The constitutionality of an ordinance alleged to infringe on commercial speech must be measured under the four-part analysis expounded in Central Hudson, supra. First, the court must determine whether the expression is protected by the First Amendment. In order to qualify for protection, commercial speech cannot be misleading and must concern lawful activity. Next the court asks whether the asserted governmental interest is substantial. If the speech is protected and the governmental interest is substantial, the court goes on to determine whether the regulation directly advances the governmental interest asserted and whether a less extensive regulation could serve the purpose. Id. 447 U.S. at 566, 100 S.Ct. at 2351.
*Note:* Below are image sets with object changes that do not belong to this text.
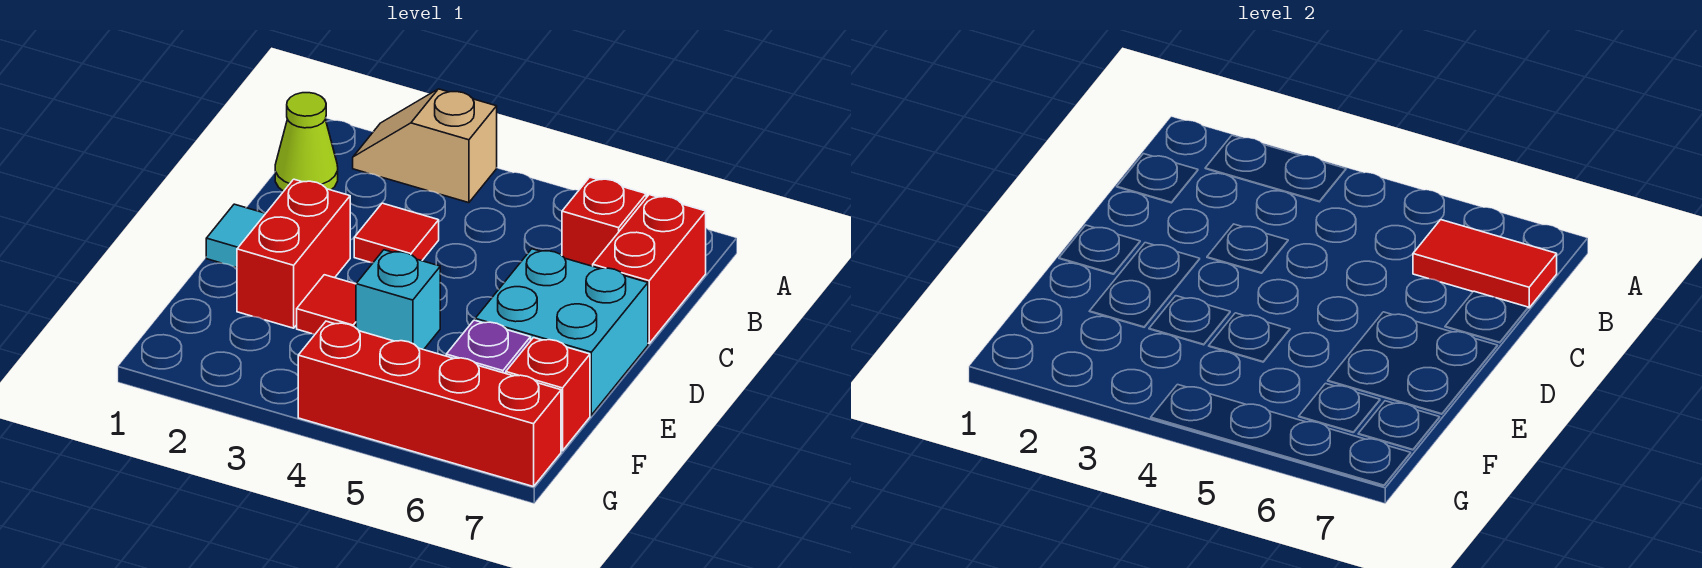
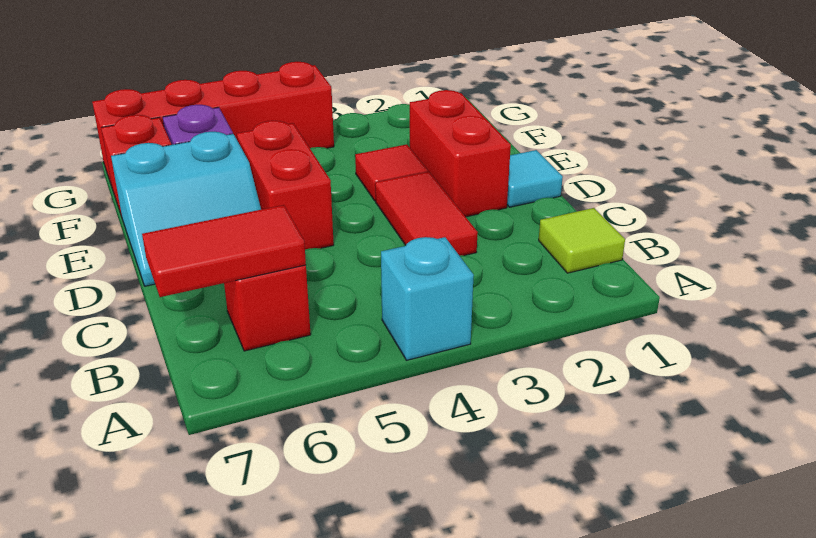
tan slope A2:A3 level 1 top 3 -> none
lime cone B1 level 1 -> lime tile B1 level 1
red brick B7:C7 level 1 -> red brick D5:E5 level 1
red tile C3 level 1 -> red tile C3:D3 level 1
cyan brick D6:E7 level 1 -> cyan slope D6:E7 level 1 top E
cyan brick E4 level 1 -> cyan brick A4 level 1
The district court obtained positive answers to the first two of these questions and neither party contests those findings. The record does not disclose the use of any misleading advertising or advertisements advocating the performance of illegal acts, nor does the ordinance limit its coverage to that type of speech. Cf. Zauderer v. Office of Disciplinary Counsel of the Supreme Court of Ohio, — U.S. -, 105 S.Ct. 2265, 85 L.Ed.2d 652 (May 28, 1985). The objectives served by the ordinance, traffic regulation and aesthetic improvement, undoubtedly qualify as substantial governmental interests. See Railway Express Agency, Inc. v. New York, 336 U.S. 106, 69 S.Ct. 463, 93 L.Ed. 533 (1949); Penn Central Transportation Co. v. New York City, 438 U.S. 104, 98 S.Ct. 2646, 57 L.Ed.2d 631 (1978); Dills v. City of Marietta, Georgia, 674 F.2d 1377 (11th Cir.1982); E.B. Elliott Advertising v. Metropolitan *1531 Dade County, 425 F.2d 1141, 1152 (5th Cir.1970).

As for the third step in the Central Hudson analysis, the district court held that the ordinance “provides only ineffective or remote support” for the city’s aesthetic and safety concerns because it does not apply equally to all forms of advertisements on vehicles. The ordinance allows advertising by a business on its own vehicles “engaged in the usual business ... of the owner” so long as the vehicle or craft is not used primarily to display advertisements. The district court reasoned that since the identity of the owner of a vessel does not make it any more or less of an aesthetic and safety concern, the ordinance offers at best a “remote solution to the City’s problems.”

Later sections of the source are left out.